In celebration of World Book Day, Sarah from The Village Storytelling Centre has kindly written a blog, talking about the powerful connections that are possible when a story is shared with an Early Years child.

Creating connections during Storytime

Stories have been, and always will be, an important part of the way we communicate and learn. They help us make sense of the world and see things from new perspectives. Stories teach us to listen and share experiences with others. They support our wellbeing in so many ways and can develop our vocabulary so we can express ourselves clearly. All of this is the same for adults as it is for Early Years Children. However, the connection that is possible when a story is shared with an Early Years child is especially powerful. 

Whether you move around and act out imagined stories, or share a book with them nestled in your arms (so they can ‘see the pictures!’), there are deep and meaningful connections being made. Whether you are passing down traditional oral stories from generation to generation, or exploring a 'touch and feel' book, bonds are being cemented and memories made. 

At the same time, there is some serious learning taking place. Studies show that picture books increase children’s social and emotional literacy. Furthermore, as you share stories, your facial expressions encourage them to observe and copy you.  Another benefit is that they can hear your subtle intonations and emphasised noises. ‘ROAR!’ for example is an extremely exciting, and sometimes terrifying, sound for a wee one. This engagement allows them to experience situations in a safe way, as well as learning, very importantly, that a lion says ‘ROAR!’ 

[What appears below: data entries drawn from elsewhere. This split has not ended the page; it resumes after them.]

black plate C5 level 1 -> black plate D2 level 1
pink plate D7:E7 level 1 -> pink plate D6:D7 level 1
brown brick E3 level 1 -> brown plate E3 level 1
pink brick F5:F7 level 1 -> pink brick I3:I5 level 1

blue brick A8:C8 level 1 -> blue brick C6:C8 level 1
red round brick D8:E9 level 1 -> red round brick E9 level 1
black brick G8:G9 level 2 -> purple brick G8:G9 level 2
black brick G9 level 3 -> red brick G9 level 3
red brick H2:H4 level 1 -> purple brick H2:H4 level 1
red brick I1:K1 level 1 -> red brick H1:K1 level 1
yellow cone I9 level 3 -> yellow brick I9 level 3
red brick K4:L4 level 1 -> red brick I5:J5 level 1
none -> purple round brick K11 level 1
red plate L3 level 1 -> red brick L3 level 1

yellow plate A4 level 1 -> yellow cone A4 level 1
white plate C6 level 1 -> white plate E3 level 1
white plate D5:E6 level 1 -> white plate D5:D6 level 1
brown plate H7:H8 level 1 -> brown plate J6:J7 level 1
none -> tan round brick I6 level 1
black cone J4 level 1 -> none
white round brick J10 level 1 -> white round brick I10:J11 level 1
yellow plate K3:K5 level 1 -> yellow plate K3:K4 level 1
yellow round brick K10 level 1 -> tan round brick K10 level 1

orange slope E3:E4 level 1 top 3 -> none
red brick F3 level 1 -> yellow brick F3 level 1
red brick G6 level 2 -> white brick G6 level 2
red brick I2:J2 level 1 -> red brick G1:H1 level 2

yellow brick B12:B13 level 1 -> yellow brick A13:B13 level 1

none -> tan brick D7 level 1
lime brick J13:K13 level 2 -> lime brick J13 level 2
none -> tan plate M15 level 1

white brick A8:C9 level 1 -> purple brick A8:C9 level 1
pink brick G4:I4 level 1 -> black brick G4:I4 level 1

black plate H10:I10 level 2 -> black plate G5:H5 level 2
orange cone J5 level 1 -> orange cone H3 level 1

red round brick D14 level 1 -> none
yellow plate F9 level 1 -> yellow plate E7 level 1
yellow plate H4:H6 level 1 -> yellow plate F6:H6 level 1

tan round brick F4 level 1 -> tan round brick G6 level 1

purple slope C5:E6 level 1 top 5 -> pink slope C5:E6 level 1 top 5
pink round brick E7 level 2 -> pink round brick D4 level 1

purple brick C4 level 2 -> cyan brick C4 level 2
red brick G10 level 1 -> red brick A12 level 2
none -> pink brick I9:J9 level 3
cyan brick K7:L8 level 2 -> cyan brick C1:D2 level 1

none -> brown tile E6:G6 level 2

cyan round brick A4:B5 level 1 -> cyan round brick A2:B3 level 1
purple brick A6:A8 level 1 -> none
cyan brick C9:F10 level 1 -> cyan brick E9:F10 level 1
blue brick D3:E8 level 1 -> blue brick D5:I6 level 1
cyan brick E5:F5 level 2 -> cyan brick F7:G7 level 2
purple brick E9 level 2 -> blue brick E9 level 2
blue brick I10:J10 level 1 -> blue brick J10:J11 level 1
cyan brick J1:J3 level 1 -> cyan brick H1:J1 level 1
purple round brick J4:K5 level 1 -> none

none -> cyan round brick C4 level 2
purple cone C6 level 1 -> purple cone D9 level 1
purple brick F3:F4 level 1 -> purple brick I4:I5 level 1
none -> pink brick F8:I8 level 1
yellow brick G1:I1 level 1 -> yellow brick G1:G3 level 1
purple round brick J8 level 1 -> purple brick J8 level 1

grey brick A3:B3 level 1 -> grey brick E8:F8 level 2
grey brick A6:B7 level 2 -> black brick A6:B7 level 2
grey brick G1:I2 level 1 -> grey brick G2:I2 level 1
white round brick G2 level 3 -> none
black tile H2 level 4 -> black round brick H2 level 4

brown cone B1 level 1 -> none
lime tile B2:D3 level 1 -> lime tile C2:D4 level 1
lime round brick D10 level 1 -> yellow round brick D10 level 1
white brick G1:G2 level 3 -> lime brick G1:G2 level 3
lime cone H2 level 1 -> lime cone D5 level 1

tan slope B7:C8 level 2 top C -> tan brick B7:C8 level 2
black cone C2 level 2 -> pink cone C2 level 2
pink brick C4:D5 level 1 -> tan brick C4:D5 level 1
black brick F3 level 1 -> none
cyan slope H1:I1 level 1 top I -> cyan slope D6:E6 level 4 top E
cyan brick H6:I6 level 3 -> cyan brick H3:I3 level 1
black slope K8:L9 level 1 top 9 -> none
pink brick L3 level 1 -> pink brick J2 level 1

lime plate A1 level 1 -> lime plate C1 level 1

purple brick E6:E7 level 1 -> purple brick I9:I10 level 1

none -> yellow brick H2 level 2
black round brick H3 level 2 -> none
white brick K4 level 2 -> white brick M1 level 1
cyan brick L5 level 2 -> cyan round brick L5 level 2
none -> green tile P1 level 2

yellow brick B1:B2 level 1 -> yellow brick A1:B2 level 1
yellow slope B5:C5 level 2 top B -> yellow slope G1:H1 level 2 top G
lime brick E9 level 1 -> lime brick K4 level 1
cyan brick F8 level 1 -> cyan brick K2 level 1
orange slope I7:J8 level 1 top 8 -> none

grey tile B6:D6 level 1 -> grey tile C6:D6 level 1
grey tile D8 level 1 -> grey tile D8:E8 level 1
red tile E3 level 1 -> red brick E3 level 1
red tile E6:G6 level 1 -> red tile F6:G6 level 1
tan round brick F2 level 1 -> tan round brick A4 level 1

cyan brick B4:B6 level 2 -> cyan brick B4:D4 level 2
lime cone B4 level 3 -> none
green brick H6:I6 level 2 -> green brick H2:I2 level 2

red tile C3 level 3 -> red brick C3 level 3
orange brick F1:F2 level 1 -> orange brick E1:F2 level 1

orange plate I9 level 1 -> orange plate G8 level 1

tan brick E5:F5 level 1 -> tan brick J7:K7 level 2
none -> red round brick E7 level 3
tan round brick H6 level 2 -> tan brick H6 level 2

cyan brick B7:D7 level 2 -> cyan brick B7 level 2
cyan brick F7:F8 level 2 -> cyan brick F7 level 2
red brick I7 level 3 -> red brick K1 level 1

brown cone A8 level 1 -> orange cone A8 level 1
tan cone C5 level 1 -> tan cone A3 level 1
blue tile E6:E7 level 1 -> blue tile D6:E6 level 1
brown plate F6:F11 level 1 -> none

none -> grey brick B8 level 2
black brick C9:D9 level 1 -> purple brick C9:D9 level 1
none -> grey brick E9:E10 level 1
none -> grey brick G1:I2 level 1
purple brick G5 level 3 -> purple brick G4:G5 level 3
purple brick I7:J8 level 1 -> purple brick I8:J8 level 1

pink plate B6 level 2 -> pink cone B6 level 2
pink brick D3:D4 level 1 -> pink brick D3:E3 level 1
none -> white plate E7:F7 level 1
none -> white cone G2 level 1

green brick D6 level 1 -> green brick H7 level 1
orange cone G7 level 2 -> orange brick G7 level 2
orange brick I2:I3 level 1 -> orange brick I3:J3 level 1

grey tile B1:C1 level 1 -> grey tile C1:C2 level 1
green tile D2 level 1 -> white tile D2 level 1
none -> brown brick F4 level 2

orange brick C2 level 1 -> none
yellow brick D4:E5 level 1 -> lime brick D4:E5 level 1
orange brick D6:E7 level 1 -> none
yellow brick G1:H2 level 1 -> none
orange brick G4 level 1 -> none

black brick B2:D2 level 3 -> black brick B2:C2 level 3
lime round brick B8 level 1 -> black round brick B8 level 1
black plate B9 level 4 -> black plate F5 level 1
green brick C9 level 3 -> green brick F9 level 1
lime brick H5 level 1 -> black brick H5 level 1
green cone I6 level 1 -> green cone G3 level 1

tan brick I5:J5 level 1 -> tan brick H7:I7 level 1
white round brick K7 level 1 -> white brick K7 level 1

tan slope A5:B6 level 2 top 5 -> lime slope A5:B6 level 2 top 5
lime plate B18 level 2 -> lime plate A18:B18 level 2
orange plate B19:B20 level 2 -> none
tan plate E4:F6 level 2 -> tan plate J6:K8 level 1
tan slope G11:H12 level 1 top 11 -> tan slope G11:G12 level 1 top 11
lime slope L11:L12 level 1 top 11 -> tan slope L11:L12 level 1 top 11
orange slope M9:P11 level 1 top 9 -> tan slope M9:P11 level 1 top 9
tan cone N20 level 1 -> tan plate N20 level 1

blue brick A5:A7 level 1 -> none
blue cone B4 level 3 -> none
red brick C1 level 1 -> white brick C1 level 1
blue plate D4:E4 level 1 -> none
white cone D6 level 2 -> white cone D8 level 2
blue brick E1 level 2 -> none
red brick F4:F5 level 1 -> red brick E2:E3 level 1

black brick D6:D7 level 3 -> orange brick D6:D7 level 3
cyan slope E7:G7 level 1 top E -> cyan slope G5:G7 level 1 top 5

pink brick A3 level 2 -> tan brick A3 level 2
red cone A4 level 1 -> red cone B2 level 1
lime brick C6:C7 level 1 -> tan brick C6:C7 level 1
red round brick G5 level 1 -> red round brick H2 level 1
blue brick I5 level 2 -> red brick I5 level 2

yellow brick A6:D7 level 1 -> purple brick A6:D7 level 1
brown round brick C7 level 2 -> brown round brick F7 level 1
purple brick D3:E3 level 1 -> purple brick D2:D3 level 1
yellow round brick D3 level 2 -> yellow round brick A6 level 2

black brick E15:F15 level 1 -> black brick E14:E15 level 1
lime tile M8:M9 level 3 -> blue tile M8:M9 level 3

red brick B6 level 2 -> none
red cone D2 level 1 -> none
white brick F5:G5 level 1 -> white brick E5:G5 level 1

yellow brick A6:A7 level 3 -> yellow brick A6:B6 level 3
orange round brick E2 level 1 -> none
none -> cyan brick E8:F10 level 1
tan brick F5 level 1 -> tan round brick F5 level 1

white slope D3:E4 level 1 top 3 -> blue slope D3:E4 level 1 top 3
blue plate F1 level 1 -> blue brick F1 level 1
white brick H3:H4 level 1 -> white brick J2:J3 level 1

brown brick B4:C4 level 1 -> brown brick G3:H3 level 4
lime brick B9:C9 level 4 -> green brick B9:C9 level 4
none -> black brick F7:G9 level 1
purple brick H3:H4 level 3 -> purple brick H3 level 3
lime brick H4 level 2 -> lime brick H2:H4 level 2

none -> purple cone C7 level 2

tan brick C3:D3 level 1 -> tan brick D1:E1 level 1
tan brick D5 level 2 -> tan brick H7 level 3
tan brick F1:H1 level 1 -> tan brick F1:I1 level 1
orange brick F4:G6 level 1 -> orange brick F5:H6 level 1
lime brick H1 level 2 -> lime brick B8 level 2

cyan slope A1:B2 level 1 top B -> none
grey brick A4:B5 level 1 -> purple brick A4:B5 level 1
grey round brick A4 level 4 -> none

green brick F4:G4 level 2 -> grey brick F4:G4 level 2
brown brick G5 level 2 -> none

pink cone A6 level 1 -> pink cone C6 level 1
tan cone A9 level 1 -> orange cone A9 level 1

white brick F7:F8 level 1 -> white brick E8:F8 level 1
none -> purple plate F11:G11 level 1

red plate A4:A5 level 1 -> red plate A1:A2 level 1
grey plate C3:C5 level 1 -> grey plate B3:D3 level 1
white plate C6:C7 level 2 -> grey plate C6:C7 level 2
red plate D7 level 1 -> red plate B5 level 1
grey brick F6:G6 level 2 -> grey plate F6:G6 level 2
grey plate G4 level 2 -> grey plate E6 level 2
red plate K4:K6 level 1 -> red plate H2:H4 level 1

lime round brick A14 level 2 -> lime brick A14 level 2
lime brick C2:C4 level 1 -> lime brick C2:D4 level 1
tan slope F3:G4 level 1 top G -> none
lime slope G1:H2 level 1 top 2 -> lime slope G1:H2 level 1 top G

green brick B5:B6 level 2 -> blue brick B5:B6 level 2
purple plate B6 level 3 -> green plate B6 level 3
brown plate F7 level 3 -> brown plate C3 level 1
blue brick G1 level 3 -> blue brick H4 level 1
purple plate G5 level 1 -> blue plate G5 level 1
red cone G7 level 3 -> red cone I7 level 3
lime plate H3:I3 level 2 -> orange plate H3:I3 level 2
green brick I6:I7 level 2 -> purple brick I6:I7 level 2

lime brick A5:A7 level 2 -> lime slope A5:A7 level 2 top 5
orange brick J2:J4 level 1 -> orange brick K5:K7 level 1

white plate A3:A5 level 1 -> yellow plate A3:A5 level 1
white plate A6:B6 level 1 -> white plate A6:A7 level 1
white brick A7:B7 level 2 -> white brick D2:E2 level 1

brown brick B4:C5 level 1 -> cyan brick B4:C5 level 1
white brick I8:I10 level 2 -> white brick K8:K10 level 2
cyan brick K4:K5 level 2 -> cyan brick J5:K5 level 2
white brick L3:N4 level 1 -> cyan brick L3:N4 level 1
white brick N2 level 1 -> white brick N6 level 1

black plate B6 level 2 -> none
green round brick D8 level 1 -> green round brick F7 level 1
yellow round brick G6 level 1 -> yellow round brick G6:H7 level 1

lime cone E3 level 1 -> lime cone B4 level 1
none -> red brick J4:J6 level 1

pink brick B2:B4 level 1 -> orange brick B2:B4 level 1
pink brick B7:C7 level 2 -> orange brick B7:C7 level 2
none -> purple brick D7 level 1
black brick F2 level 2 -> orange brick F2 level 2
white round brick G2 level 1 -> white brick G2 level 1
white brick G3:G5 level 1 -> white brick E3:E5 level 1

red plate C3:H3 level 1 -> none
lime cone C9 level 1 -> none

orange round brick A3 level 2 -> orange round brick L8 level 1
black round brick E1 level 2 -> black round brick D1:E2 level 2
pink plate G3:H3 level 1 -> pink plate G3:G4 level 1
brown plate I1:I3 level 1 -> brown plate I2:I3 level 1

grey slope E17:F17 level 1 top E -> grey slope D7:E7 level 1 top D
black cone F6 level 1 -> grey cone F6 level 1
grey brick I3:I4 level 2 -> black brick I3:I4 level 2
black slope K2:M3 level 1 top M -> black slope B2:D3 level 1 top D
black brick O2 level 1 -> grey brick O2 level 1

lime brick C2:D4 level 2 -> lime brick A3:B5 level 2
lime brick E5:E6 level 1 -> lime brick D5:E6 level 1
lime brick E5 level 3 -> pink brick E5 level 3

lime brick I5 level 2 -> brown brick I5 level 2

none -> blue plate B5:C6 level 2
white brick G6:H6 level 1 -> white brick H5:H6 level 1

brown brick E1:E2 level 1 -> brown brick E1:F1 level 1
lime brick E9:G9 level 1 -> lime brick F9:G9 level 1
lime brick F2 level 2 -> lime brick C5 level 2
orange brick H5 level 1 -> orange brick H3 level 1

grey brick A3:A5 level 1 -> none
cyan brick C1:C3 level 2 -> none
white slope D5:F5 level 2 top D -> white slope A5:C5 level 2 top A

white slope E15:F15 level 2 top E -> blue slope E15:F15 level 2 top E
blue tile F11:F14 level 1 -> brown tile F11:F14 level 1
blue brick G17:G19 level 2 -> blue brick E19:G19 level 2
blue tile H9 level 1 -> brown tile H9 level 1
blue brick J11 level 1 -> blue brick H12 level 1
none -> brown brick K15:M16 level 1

At The Village Storytelling Centre, we love sharing stories with Early Years children and their families. We enjoy exploring the story and playing games. Here are three activities for Storytime with Early Years children: 

  • Touch and Feel Books: Explore your house and find textures that match those in the book. Do your shiny shoes feel the same as the shark’s tummy? 
  • Picture Book: Find or make the pictures in the book. Is there a picture of a kitchen? Run to the kitchen. Is there a picture of a birds nest? Collect sticks and make a nest.  
  • Act it out: Pretend to be characters in the story. Wiggle like a worm and ‘ROAR’ like a lion. Once you’ve done that you could speed it up for a fast version or slow it down for a slow-mo telling. 

On this World Book Day, we hope you can take a moment to share stories. Re-tell a classic or make your own. Get invested in the plot, be silly with the voices and let loose with your actions. Stories can provide the moments of mindfulness and re-connection we so desperately deserve at the moment. So, take a deep breath, have a cuddle and get ready for a storytelling adventure.